Washington, D.C. – U.S. Senator Roger Marshall, M.D., a member of the Senate Budget Committee, joined Senator Mike Braun (R-IN) in the introduction of four bills to increase transparency on the enormous spending levels in the federal government and to address the unsustainable national debt. 

“We must strengthen accountability and transparency in the budget process if we are going to tackle our historical national debt crisis. Without these reforms, our children and grandchildren will be saddled with crippling debt for the foreseeable future,” Senator Marshall said. “It’s time we start running the government like a business. I am proud of the strides we’ve made in uniting the Republican Conference to fix our broken budget process. I am proud of the work Senator Braun and I are doing to tackle this crisis. My mission remains to reform Washington’s broken budgeting tactics and bring fiscal sanity to the nation’s capital. 

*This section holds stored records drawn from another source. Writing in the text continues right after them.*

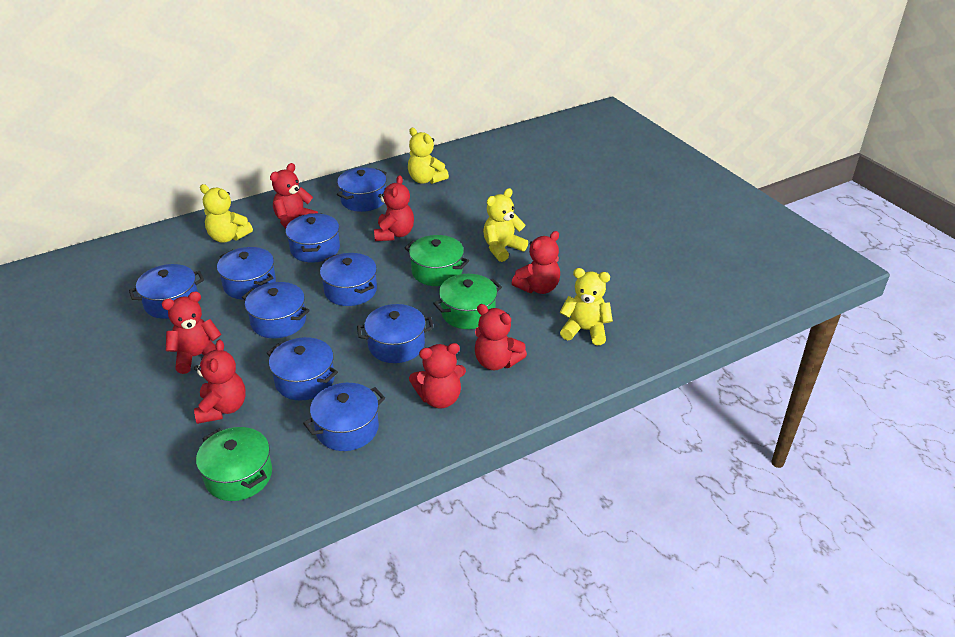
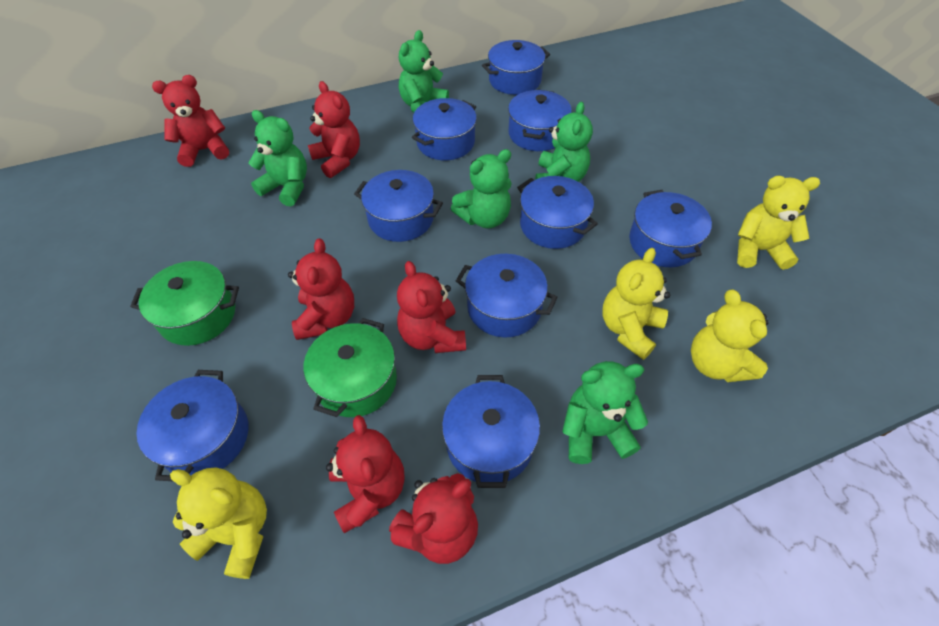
green pot: 3 -> 2
green teddy bear: 0 -> 5
red teddy bear: 7 -> 6

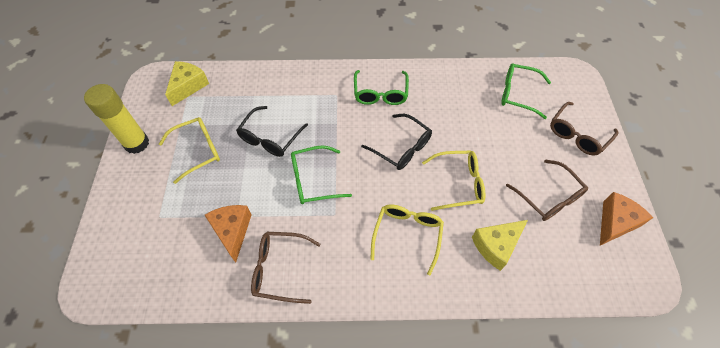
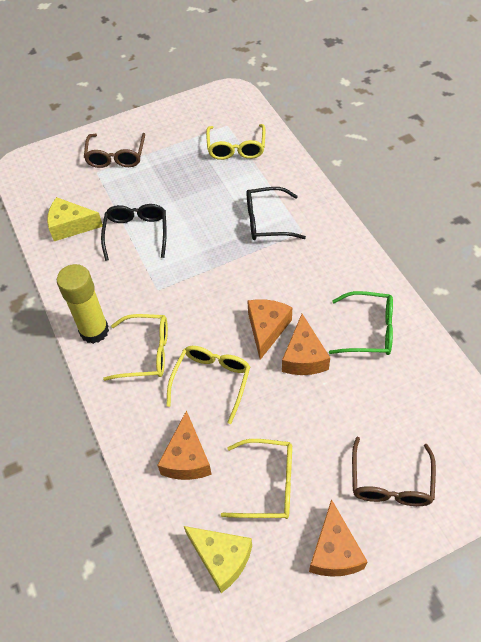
brown glasses: 3 -> 2
green glasses: 3 -> 1
orange cheese: 2 -> 4
yellow glasses: 3 -> 4

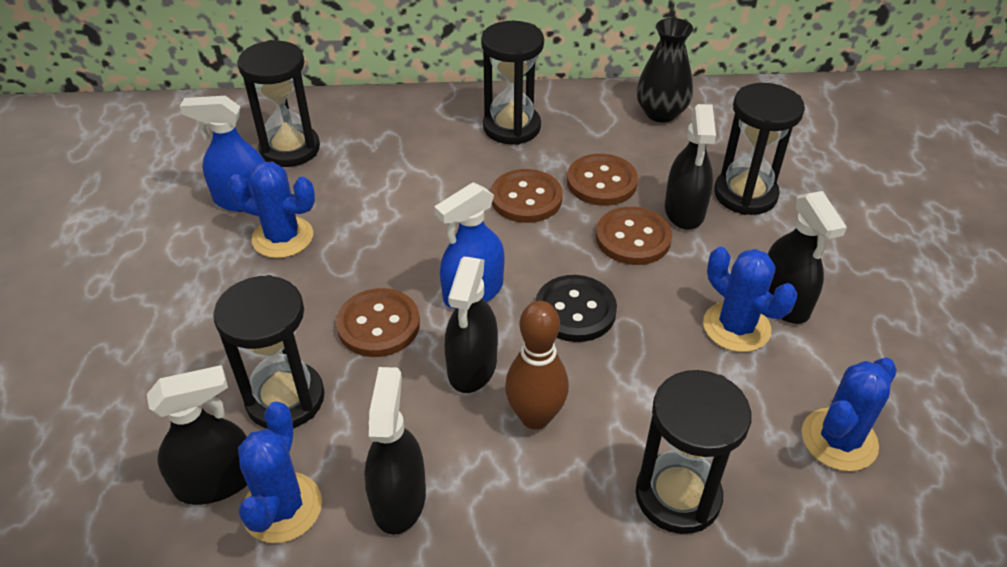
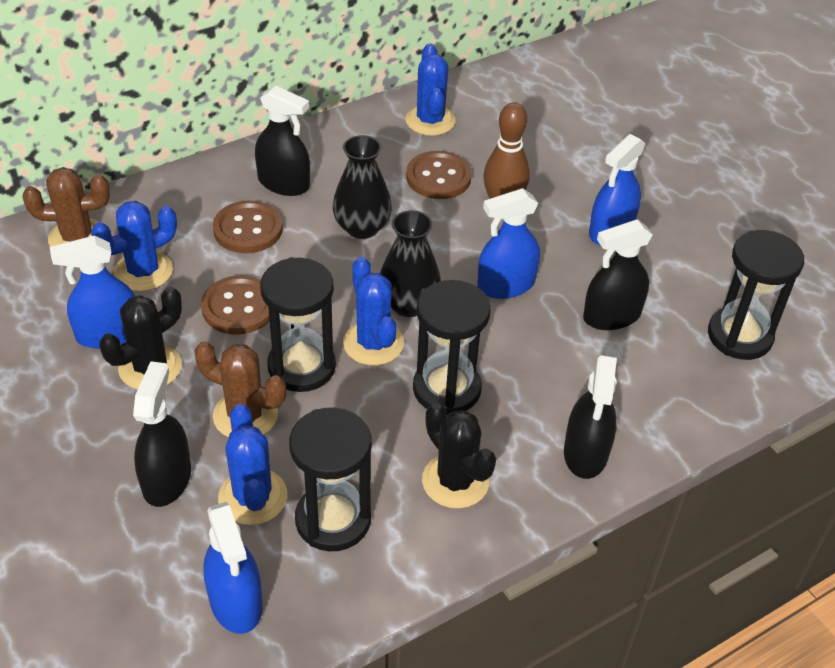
black button: 1 -> 0
black cactus: 0 -> 2
black hourglass: 5 -> 4
black spray bottle: 5 -> 4
black vase: 1 -> 2
blue spray bottle: 2 -> 4
brown button: 4 -> 3
brown cactus: 0 -> 2

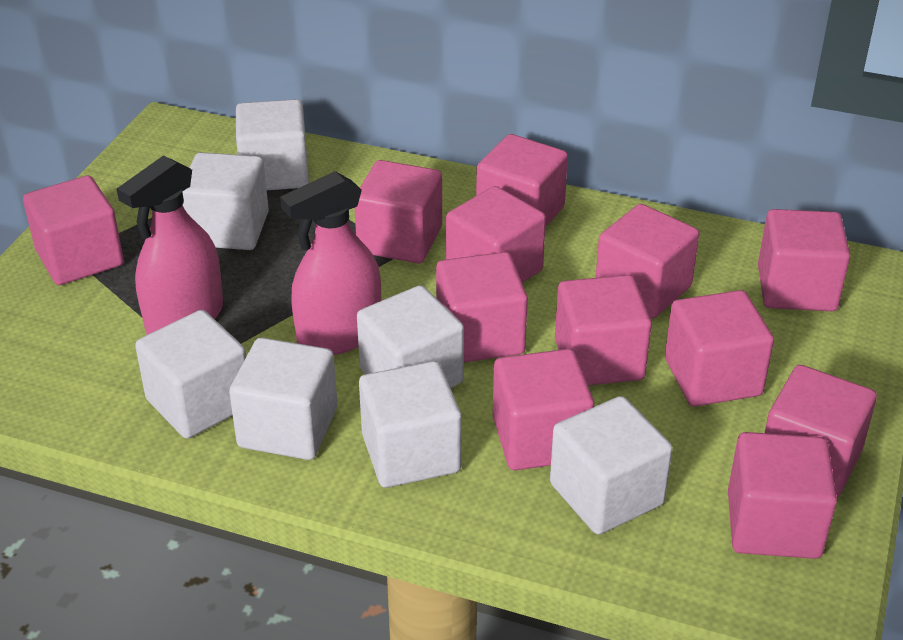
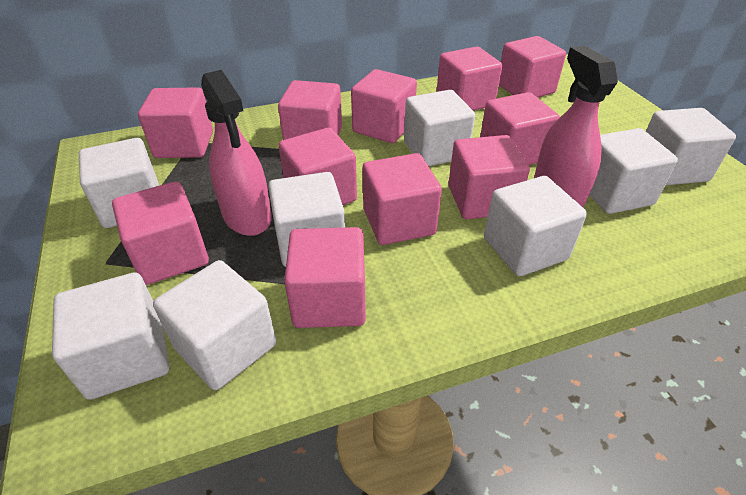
pink cube: 12 -> 11
white cube: 7 -> 8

“We’re on the path to financial destruction because the federal government keeps spending money we don’t have,” Senator Braun said. “Congress needs firm guardrails because they won’t stop spending more than we take in. These budget bills I am introducing today will help restore fiscal sanity.”

Senator Marshall joined in introducing the following bills:

The Fiscal State of Nation Act is a bipartisan bill that provides lawmakers with the most current, nonpartisan data on the nation’s fiscal health so they can make fiscally responsible and economically sound decisions.
Specifically, it requires the Comptroller General to address a joint hearing on the House and Senate Budget Committees each year and present the Financial Report of the United States Government in order to provide an analysis of the nation’s fiscal state. 

The Improper Payments Transparency Act increases reporting requirements by requiring clear and comprehensive data on improper payments in the President’s annual budget request each year.
In FY 2023, federal agencies reported $236 billion in improper payments, but the true scale remains unknown due to insufficient reporting requirements

The Debt-to-GDP Transparency and Stabilization Act requires the President’s annual budget to include the debt-to-GDP ratio, which provides context for the size of the debt to our nation’s total economic output and our ability to pay it back.

The Strengthening Administrative PAYGO Act restores oversight of costly executive actions by reasserting Congress’ constitutional authority of reining in the out-of-control and unchecked administrative spending.